Several discussions of existing filtering methods provide evidence that the removal of blocks in alignments of sufficient length leads to better phylogenetic trees. These filtering methods take a variety of mathematical and heuristic approaches. Most of the methods are fully automated and they remove entire columns of the alignment. A few of these programs, found in [18, 19], are based on site-wise summary statistics. Several filtering programs, found in [20–24], are based on mathematical models. However, experimental results found in [17] oppose these findings, suggesting that generally, not only do the current alignment filtering methods not lead to better trees, but there also exist many cases where filtering worsened the trees significantly.
Circular molecular structures are present, in abundance, in all domains of life: bacteria, archaea, and eukaryotes; and in viruses.
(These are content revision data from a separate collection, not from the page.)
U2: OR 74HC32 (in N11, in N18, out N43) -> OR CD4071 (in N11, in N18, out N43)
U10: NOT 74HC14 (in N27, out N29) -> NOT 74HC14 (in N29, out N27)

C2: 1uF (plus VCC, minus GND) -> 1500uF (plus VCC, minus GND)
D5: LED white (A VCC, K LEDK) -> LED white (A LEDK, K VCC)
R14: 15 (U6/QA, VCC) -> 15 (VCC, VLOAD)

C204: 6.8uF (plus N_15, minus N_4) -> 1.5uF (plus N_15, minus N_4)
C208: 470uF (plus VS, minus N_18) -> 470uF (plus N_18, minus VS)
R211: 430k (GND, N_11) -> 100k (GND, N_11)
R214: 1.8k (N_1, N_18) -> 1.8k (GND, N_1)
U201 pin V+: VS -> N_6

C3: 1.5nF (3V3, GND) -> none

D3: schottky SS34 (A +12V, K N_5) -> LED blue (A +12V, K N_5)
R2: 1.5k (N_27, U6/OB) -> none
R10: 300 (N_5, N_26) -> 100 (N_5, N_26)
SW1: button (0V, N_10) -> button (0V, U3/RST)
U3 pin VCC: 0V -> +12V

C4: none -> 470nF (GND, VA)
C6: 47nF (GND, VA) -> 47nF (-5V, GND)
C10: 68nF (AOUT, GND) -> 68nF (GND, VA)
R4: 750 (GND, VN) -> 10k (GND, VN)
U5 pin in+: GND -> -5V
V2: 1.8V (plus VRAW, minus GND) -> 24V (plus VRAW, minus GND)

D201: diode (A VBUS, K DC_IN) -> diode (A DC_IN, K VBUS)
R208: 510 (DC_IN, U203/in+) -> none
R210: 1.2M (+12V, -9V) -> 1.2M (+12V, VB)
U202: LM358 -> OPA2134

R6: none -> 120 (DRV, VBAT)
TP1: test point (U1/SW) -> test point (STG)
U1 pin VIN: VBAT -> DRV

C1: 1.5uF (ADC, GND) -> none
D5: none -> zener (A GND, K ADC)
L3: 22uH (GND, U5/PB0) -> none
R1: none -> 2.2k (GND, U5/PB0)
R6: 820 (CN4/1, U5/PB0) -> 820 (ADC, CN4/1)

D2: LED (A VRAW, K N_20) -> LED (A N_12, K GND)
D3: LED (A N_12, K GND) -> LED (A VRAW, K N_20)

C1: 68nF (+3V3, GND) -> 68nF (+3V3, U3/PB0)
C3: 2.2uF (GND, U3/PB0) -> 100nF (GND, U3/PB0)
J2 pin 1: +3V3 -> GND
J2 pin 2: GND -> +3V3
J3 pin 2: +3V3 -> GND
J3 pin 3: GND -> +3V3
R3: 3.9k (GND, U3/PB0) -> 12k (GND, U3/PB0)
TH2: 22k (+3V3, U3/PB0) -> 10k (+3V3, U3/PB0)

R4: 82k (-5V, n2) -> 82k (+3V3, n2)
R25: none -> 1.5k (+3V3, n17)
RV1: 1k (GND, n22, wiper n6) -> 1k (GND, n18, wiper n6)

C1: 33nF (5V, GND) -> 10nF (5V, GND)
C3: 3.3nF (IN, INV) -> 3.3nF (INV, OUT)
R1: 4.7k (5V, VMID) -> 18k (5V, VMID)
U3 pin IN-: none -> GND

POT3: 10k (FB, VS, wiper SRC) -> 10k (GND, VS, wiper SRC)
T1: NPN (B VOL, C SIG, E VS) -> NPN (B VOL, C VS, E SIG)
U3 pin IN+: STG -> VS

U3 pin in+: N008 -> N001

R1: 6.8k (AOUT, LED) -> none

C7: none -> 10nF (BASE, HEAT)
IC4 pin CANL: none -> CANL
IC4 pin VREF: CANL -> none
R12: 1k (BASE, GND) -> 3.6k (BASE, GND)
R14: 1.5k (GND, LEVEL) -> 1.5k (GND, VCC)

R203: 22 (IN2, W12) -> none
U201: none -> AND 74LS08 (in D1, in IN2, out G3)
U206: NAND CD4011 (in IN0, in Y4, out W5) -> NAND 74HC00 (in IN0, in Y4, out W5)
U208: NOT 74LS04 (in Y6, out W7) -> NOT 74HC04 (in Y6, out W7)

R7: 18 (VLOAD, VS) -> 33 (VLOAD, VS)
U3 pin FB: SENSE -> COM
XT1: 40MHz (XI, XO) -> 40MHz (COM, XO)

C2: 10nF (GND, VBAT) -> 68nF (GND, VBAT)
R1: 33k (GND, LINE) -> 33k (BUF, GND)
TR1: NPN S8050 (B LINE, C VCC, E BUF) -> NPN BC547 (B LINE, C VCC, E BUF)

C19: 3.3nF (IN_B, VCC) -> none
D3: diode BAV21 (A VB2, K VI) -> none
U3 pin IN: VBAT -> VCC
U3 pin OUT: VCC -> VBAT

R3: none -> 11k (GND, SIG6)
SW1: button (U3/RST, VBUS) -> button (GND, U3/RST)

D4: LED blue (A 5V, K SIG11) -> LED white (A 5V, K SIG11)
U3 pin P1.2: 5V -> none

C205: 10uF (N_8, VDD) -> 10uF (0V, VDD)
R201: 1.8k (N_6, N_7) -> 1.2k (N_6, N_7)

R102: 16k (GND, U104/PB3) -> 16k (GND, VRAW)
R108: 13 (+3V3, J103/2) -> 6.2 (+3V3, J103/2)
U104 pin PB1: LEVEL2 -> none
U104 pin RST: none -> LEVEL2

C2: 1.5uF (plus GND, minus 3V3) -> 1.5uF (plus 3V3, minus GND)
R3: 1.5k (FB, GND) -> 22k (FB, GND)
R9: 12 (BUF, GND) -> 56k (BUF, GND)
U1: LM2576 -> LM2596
They can be composed of both amino and nucleic acids. Exhaustive reviews can be found in [25] (proteins) and [26] (DNA). The most common examples of such structures in eukaryotes are mitochondrial DNA (mtDNA). mtDNA is generally conserved from parent to offspring and replication of mtDNA occurs frequently in animal cells [27]. This is key in phylogenetic analysis and the study of evolutionary relationships among species [11]. Several other example applications exist including MSA of viroid or viral genomes [28] and MSA of naturally-occurring circular proteins [29].
A fundamental assumption of all widely-used MSA techniques is that the left- and right-most positions of the input sequences are relevant to the alignment. However, the position where a sequence starts (left-most) or ends (right-most) can be totally arbitrary due to a number of reasons: arbitrariness in the linearisation (sequencing) of a circular molecular structure; or inconsistencies introduced into sequence databases due to different linearisation standards. In these cases, existing MSA programs, such as Clustal
Ω [30], MUSCLE [31], or T-Coffee [16], may produce an MSA with a higher average pairwise distance than the expected one for closely-related sequences. A rather surprising such instance is the published human (NC_001807) and chimpanzee (NC_001643) mtDNA sequences, which do not start in the same genetic region [32]. It may be more relevant to align mtDNA based on gene order [33], however, the tool we present in this paper may be used to align sequences of a broader type. Hence, for a set of input sequences, a solution for these inconsistencies would be to identify a suitable rotation (cyclic shift) for each sequence; the sequences output would in turn produce an MSA with a lower average pairwise distance.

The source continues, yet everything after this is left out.